THE 48 LAWS OF POWER

The authors have created a sort of anti-Book of Virtues in this encyclopedic compendium of the ways and means of power.

Everyone wants power and everyone is in a constant duplicitous game to gain more power at the expense of others, according to Greene, a screenwriter and former editor at Esquire (Elffers, a book packager, designed the volume, with its attractive marginalia). We live today as courtiers once did in royal courts: we must appear civil while attempting to crush all those around us. This power game can be played well or poorly, and in these 48 laws culled from the history and wisdom of the world’s greatest power players are the rules that must be followed to win. These laws boil down to being as ruthless, selfish, manipulative, and deceitful as possible. Each law, however, gets its own chapter: “Conceal Your Intentions,” “Always Say Less Than Necessary,” “Pose as a Friend, Work as a Spy,” and so on. Each chapter is conveniently broken down into sections on what happened to those who transgressed or observed the particular law, the key elements in this law, and ways to defensively reverse this law when it’s used against you. Quotations in the margins amplify the lesson being taught. While compelling in the way an auto accident might be, the book is simply nonsense. Rules often contradict each other.
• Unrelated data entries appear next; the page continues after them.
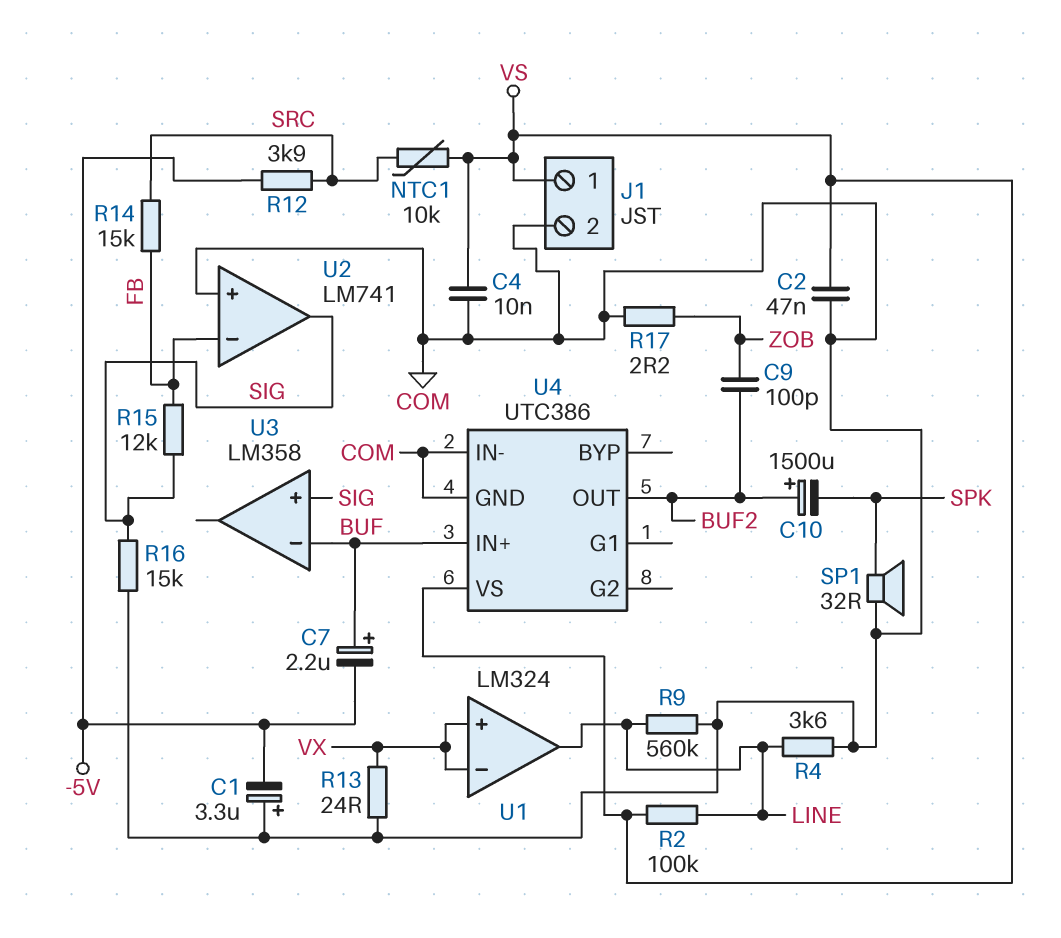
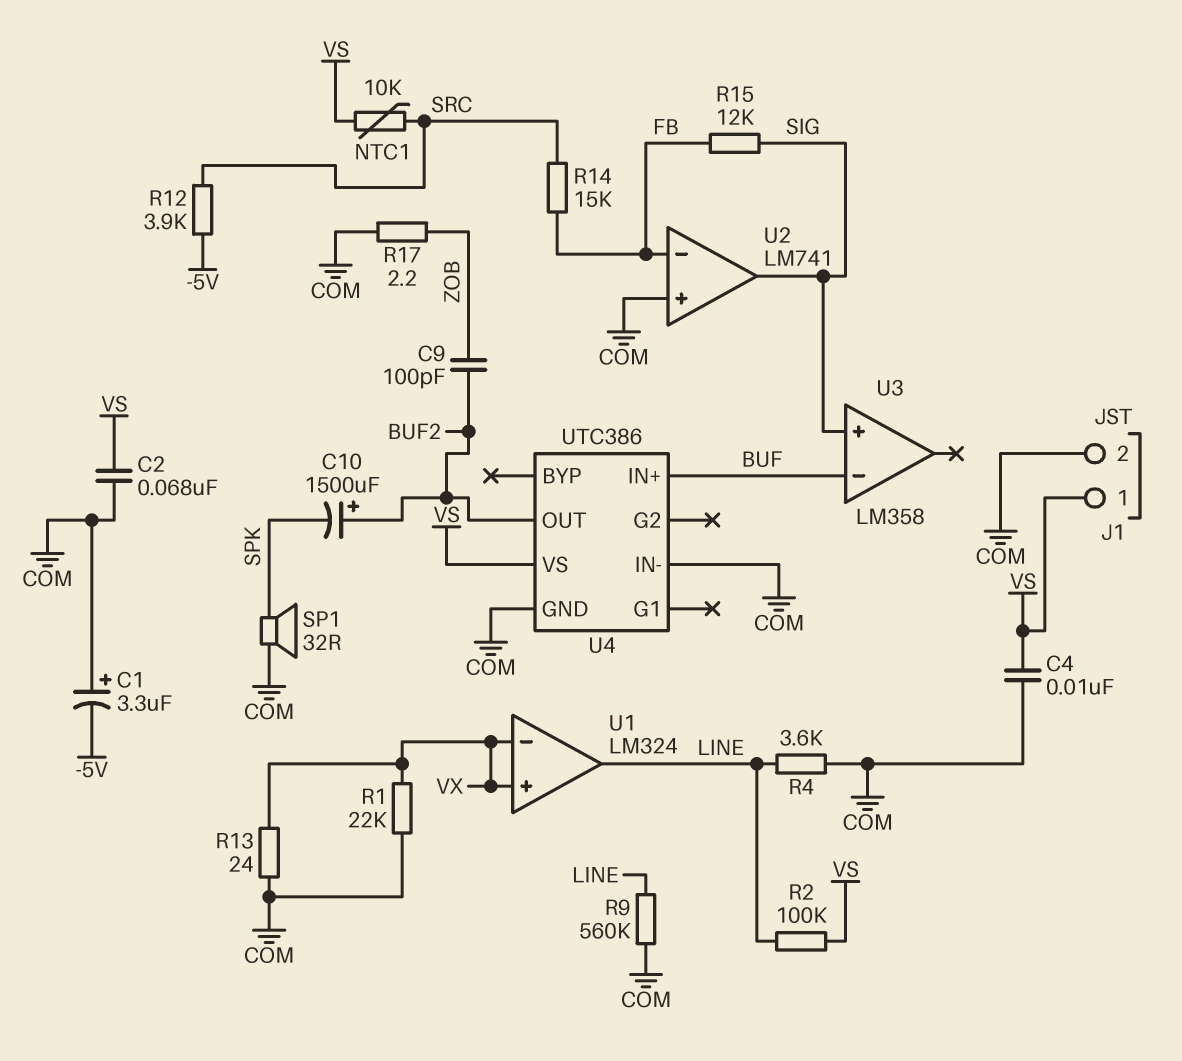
C2: 47nF (COM, VS) -> 68nF (COM, VS)
C7: 2.2uF (plus BUF, minus -5V) -> none
R1: none -> 22k (COM, VX)
R16: 15k (COM, SIG) -> none

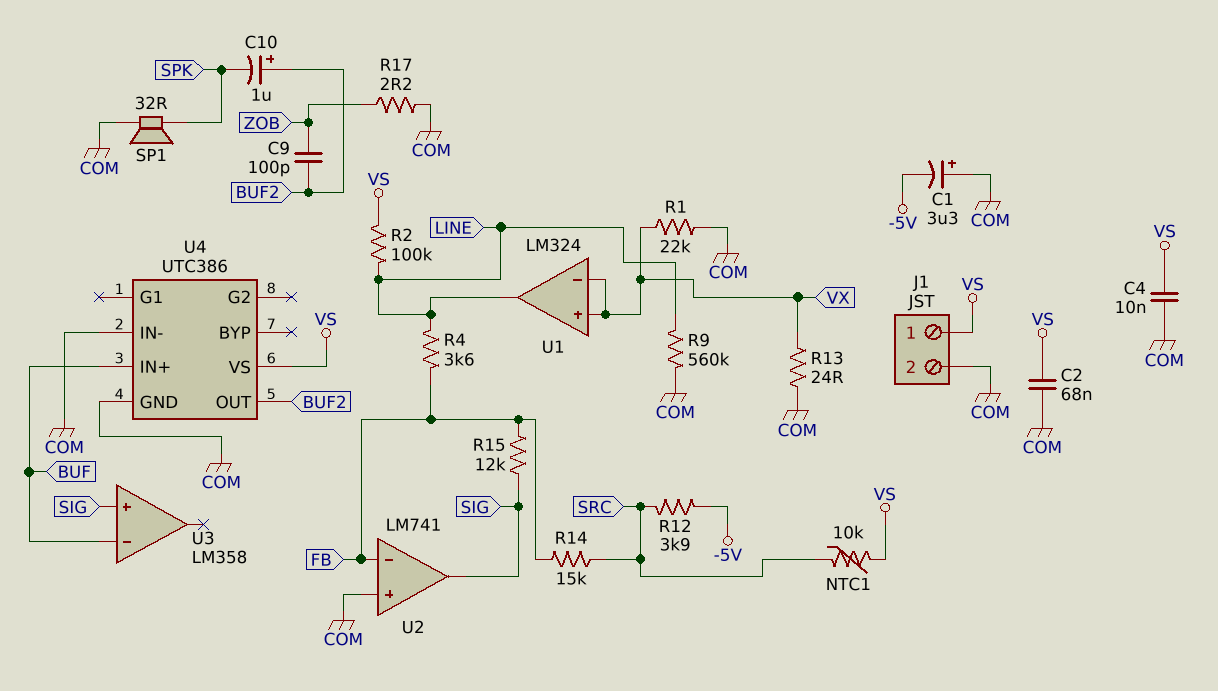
C10: 1500uF (plus BUF2, minus SPK) -> 1uF (plus BUF2, minus SPK)
R4: 3.6k (COM, LINE) -> 3.6k (FB, LINE)

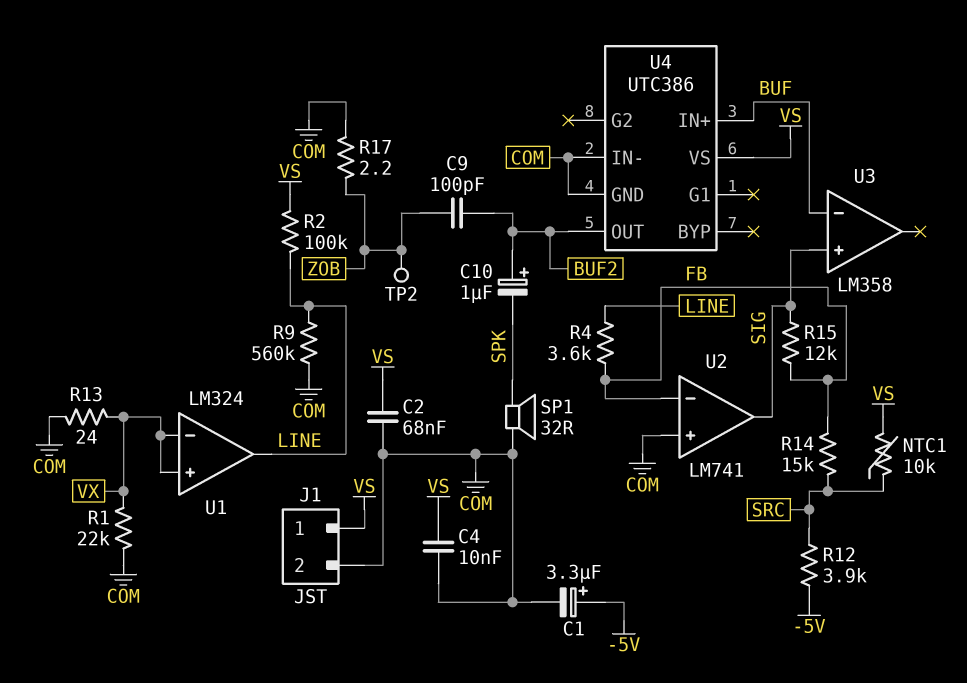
C1: 3.3uF (plus COM, minus -5V) -> 3.3uF (plus -5V, minus COM)
TP2: none -> test point (ZOB)

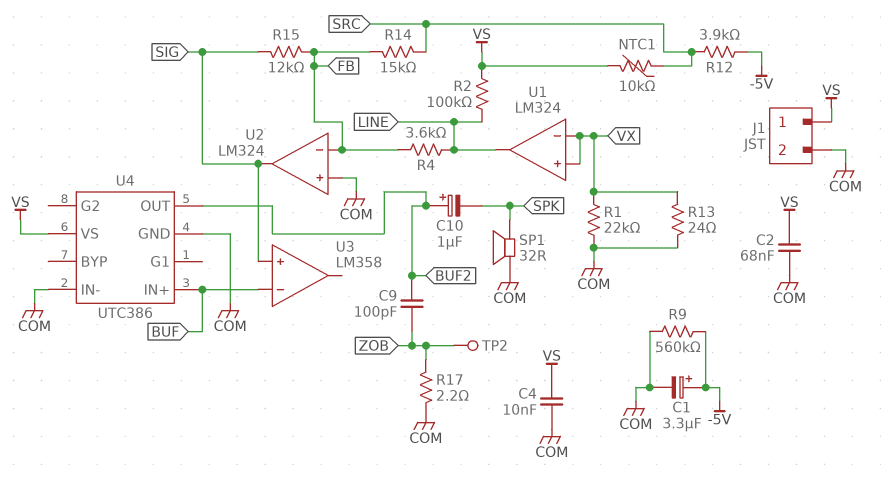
R9: 560k (COM, LINE) -> 560k (-5V, COM)
U2: LM741 -> LM324

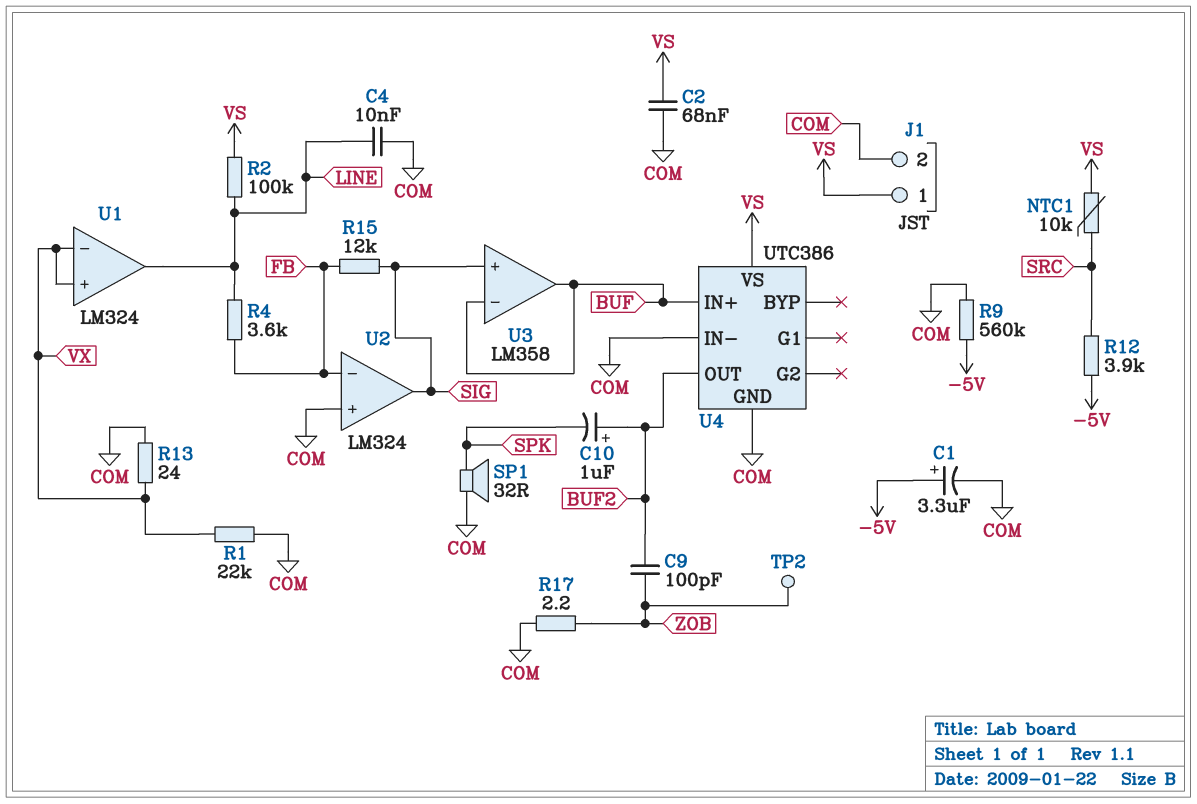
C4: 10nF (COM, VS) -> 10nF (COM, LINE)
R14: 15k (FB, SRC) -> none
U3 pin out: none -> BUF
We are told, for instance, to “be conspicuous at all cost,” then told to “behave like others.” More seriously, Greene never really defines “power,” and he merely asserts, rather than offers evidence for, the Hobbesian world of all against all in which he insists we live. The world may be like this at times, but often it isn’t. To ask why this is so would be a far more useful project.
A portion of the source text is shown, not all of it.